_Work item_: Copy out lines with the word "added" from the material that follows.

_Dataset excerpts_:
* * *

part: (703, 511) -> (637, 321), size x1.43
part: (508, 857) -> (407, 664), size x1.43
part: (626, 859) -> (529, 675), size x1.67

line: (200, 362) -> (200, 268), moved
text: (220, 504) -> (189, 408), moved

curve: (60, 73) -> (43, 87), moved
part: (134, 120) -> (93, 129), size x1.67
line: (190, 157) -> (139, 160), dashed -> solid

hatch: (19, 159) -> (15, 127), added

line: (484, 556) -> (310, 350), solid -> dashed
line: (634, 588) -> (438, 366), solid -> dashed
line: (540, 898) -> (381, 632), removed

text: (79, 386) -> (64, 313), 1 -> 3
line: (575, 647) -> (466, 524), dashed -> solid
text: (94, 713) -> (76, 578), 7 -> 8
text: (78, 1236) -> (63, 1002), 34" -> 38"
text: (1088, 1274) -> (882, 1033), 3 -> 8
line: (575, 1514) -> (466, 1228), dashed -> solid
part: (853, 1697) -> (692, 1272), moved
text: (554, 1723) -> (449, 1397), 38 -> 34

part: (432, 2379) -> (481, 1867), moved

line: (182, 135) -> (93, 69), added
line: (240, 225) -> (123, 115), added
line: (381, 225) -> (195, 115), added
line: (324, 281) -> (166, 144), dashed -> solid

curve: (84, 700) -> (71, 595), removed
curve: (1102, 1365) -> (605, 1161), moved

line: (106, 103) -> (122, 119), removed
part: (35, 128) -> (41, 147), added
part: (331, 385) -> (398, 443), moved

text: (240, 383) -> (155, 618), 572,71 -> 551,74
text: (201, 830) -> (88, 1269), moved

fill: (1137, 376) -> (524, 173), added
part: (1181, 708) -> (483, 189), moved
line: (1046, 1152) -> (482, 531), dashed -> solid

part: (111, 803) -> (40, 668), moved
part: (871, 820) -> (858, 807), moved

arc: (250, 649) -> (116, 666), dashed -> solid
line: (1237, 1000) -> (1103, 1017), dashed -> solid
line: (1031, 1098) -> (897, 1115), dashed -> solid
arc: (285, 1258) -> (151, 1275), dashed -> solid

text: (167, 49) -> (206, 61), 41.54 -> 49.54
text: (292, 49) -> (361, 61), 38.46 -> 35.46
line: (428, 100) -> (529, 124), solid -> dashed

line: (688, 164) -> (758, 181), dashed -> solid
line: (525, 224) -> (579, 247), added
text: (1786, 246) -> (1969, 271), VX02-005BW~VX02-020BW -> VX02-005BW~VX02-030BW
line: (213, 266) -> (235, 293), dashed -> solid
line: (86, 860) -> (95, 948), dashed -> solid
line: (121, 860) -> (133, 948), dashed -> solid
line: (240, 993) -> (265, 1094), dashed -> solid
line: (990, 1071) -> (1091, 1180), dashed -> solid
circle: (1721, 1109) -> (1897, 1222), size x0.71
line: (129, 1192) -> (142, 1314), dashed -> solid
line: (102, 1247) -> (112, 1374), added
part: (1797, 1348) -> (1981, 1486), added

* * *

_Exercise answer_:
hatch: (19, 159) -> (15, 127), added
line: (182, 135) -> (93, 69), added
line: (240, 225) -> (123, 115), added
line: (381, 225) -> (195, 115), added
part: (35, 128) -> (41, 147), added
fill: (1137, 376) -> (524, 173), added
line: (525, 224) -> (579, 247), added
line: (102, 1247) -> (112, 1374), added
part: (1797, 1348) -> (1981, 1486), added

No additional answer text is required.